J’espère même que de la sorte l’efficacité en est plus grande.
En
somme je suis un grammairien homéopathe. » Débats intro.
Je
ne résiste pas à vous faire écouter un extrait d’une chronique choisie parce
qu’elle a rapport avec un thème très cher à notre auteur, je veux parler des
femmes :
« Amener,
emmener :
Si
l’emploi du verbe amener n’est pas conforme à l’étiquette, saisissons
l’occasion d’ajouter que le verbe mener
et ses composés amener, emmener,
s’entendent des personnes ou des animaux, et ne doivent pas plus être confondus
entre eux, qu’amener avec rapporter ou emmener, avec
emporter, qui se disent des choses : on apporte des fleurs à
une dame ; onl’emmène ensuite au restaurant, ;enfin, si l’on peut, on
l’amène chez soi ; et parfois, le lendemain, s’aperçoit-on qu’elle a
emporté notre portefeuille – ou souhaitons-nous que le diable l’emporte !
(La femme, dans ce dernier exemple, étant assimilée à une marchandise
encombrante.) Quant à la grammaire, voyez où elle nous mène : à écrire un
véritable petit roman, très moral. » Débats, p. 153
« Culottes :
Je vais vous faire, une fois de plus, un petit sermon. Pas sur la
montagne : sur le delta. Pas celui sur le Nil, mais du nid : « une
femme a l’importance d’un nid entre deux branches », a dit Jules Renard.…

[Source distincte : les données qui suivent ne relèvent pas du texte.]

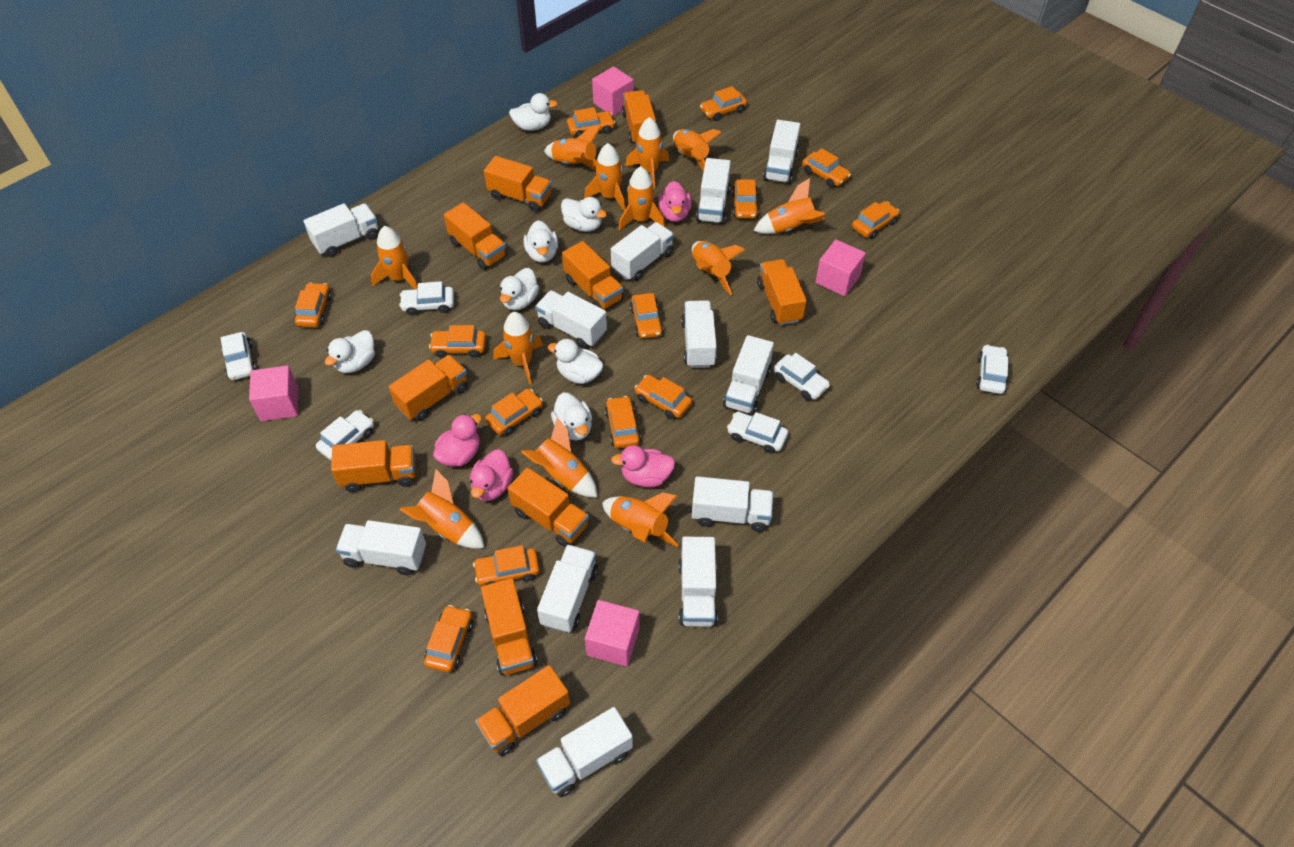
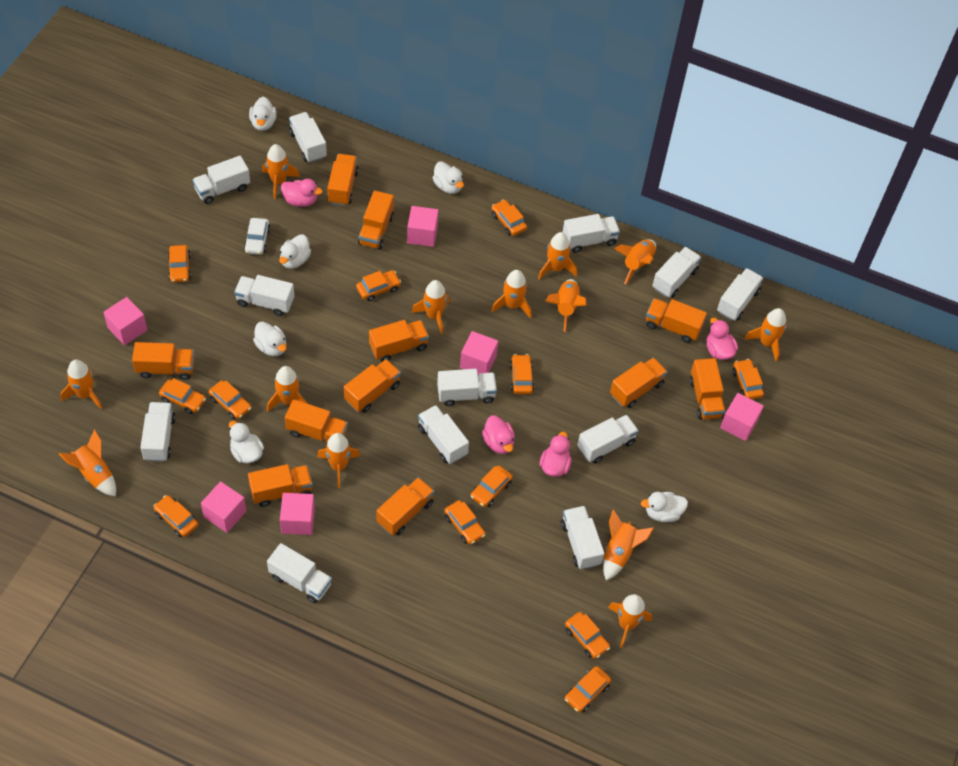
orange car: 13 -> 12
orange rocket: 12 -> 13
orange truck: 10 -> 11
pink cube: 4 -> 6
white car: 6 -> 1
white duck: 7 -> 6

Sermon tout grammatical, bien entendu. Il va s’agir, en effet, du singulier
pluriel qu’est décrire culottes avec un s, voire une paire de
culottes, même s’il n’est question que d’une ; […] Ces considérations, mes
très chères sœurs, ont dû vous paraître rétro. Aujourd’hui vous portez des slips
(mots anglais qui signifie glisser, avec une connotation de ‘favorable à
la chute’). Ou mieux, ou qui pis est, des cache-sexe (mot invariable).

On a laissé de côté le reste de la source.